YABVU, punishment does not work to improve learning. It could be that you are demotivating your child.

What praise or rewards do you use?

jumildreen · 18/05/2017 17:31

Sorry but of course it is real? Confused

OP posts:
krustykittens · 18/05/2017 17:31

If you want to improve his spelling, encourage him to read and cut down on the screen time. The more he sees words, the more familiar their correct spelling will become to him and this is much more fun than revision time. We don't have any computer games in the house (kids are not bothered, which I know makes us unusual) and I don't allow TV through the week. I filled the house with books and I tell them to read if they complain they are bored. It has worked for us. But please don't punish him, he is only seven. He will get there.

lottieandmia · 18/05/2017 17:32

Yabu - FFS

MsGameandWatch · 18/05/2017 17:33

You could I guess, if you want him to begin to fear and resent his education at the ripe old age of 7/8.

blueskyinmarch · 18/05/2017 17:34

Punishing any child for doing less well than usual in a test is harsh and unnecessary and will not in any way make them keen to learn. Nothing wrong with having a look at his mistakes and supporting him to learn them. Supported learning is what is needed, not punishing for failure. Punishment is how to put a child off learning for ever.

AcrossthePond55 · 18/05/2017 17:35

Well he is normally top for spelling and he wasn't last week.

If it's a 'one off', then simply say 'That's too bad about your spelling. I'm sure you'll work very hard this week to bring your grade back up'.

If it's beginning to be a trend, then it depends on the child. Some children respond well to rewards. Some do not.
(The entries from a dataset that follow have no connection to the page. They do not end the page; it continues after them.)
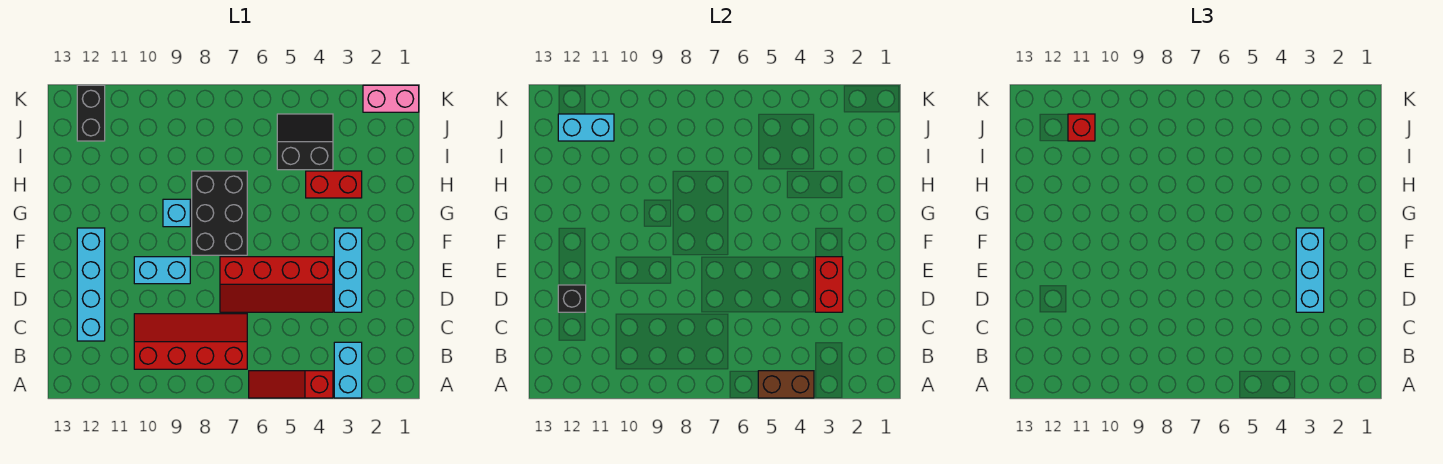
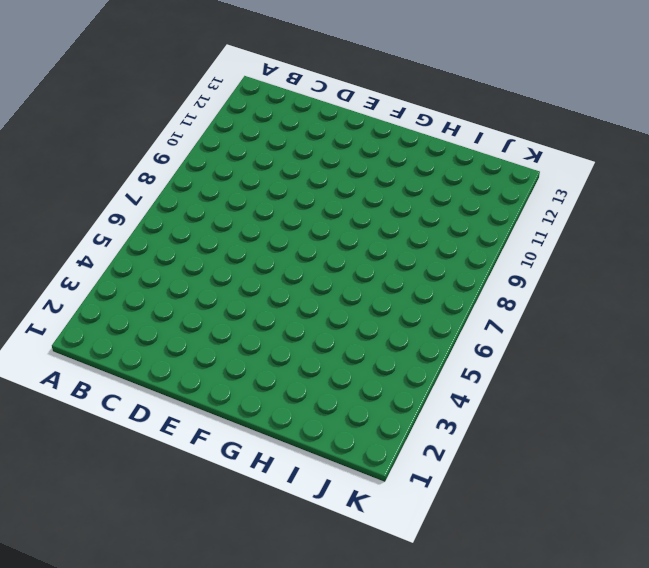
none -> cyan brick A3:B3 level 1
none -> red slope A4:A6 level 1 top 4
none -> red slope B7:C10 level 1 top B

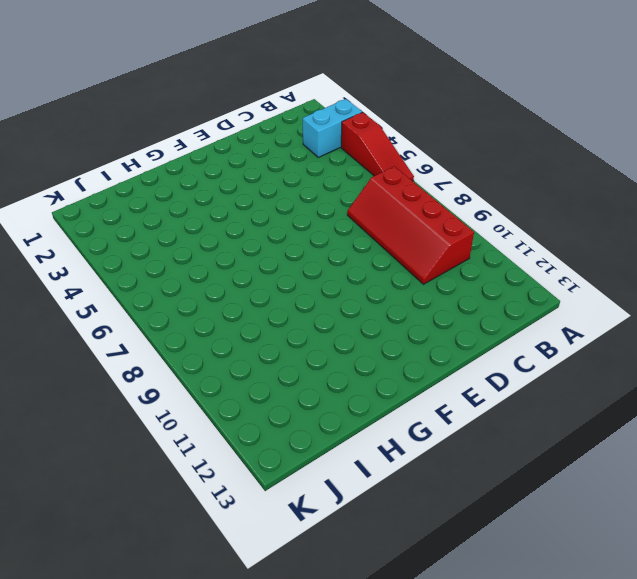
none -> cyan brick C12:F12 level 1
none -> cyan brick D3:F3 level 1
none -> red slope D4:E7 level 1 top E

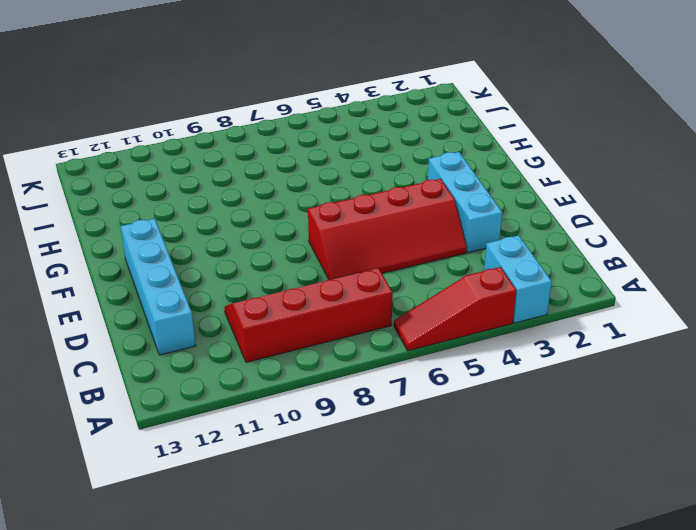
none -> cyan brick E9:E10 level 1
none -> black brick F7:H8 level 1
none -> cyan brick G9 level 1

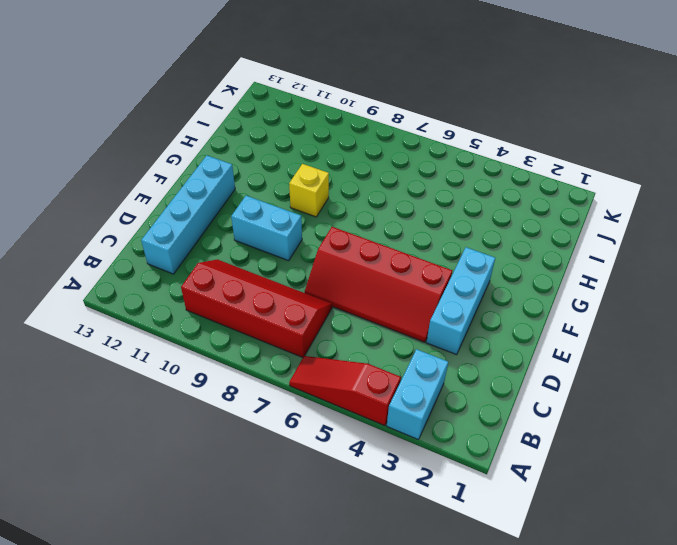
yellow brick G9 level 1 -> cyan brick G9 level 1
none -> black brick F7:H8 level 1
none -> red brick H3:H4 level 1
none -> black slope I4:J5 level 1 top I

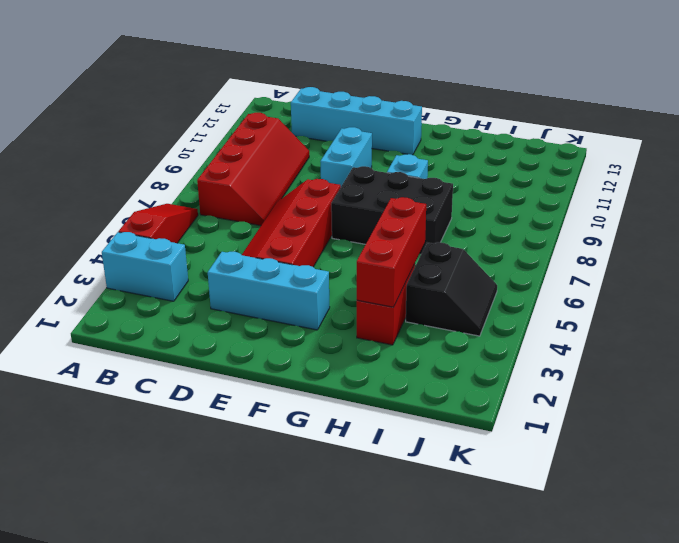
red brick H3:H5 level 2 -> none
none -> black brick J12:K12 level 1
none -> pink brick K1:K2 level 1
none -> brown brick A4:A5 level 2

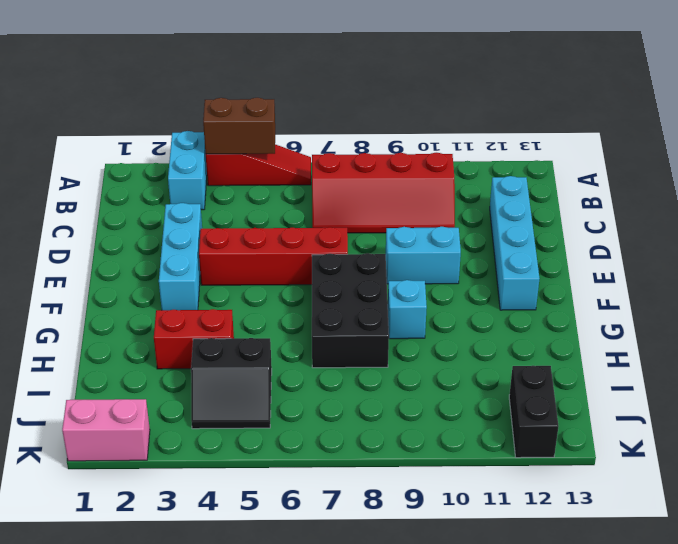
none -> red brick D3:E3 level 2
none -> black brick D12 level 2
none -> cyan brick J11:J12 level 2

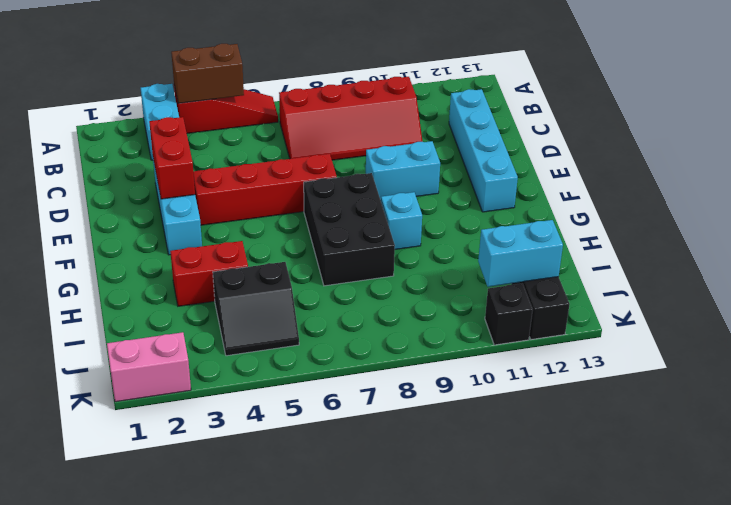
black brick K11 level 1 -> black brick D12 level 2
none -> cyan brick D3:F3 level 3
none -> red brick J11 level 3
Some respond better to losing privileges if they are not doing homework/revising as they should be. You know your own child.

zeeboo · 18/05/2017 17:35

He didn't do good

He didn't do well. You appear to need some grammar revision. Shall we ask your dh to take away your 'chill time'?

yawning801 · 18/05/2017 17:36

YADBU!
This is how cheating develops. If you punish him for getting a low grade, then to avoid your punishment and get a higher grade the best option for a year 3 would be to have a look at his friend's! And who knows how far that could escalate?

RebelRogue · 18/05/2017 17:37

YABVVVVVVU
You say he's top sets,that he normally does well and he worked hard. He has one off day/week and you want to punish him? Get a grip and leave the kid be. Going this way will either make him hate learning or a neurotic mess. Neither a desirable outcome.

OracleofDelphi · 18/05/2017 17:37

what???? really??? My daughter is year 3 and still has some of most unusual spellings of words Ive ever seen! Why would you do this? I am genuinely asking I cant conceive of a time that I would force her to learn at home all week and then express such disappointment in her. DS is brilliant at spelling, so its clearly not her "thing" just yet. AS pp have said - try really lots, let him read lots to you, and chill out about - surely how old can be? 7 -maybe 8 at the oldest ?

HenryPassMeTheBourbons · 18/05/2017 17:40

reward for doing well, rather than punish for doing badly!

ModreB · 18/05/2017 17:45

Has he tried his best? If yes, YABVVVU to punish him. The best effort is the most you can do. Why would you punish because another child is better.

An off day happens to everyone, if you punish rather than support you are setting him up for a lifetime of not trying if he doesn't think he's good enough.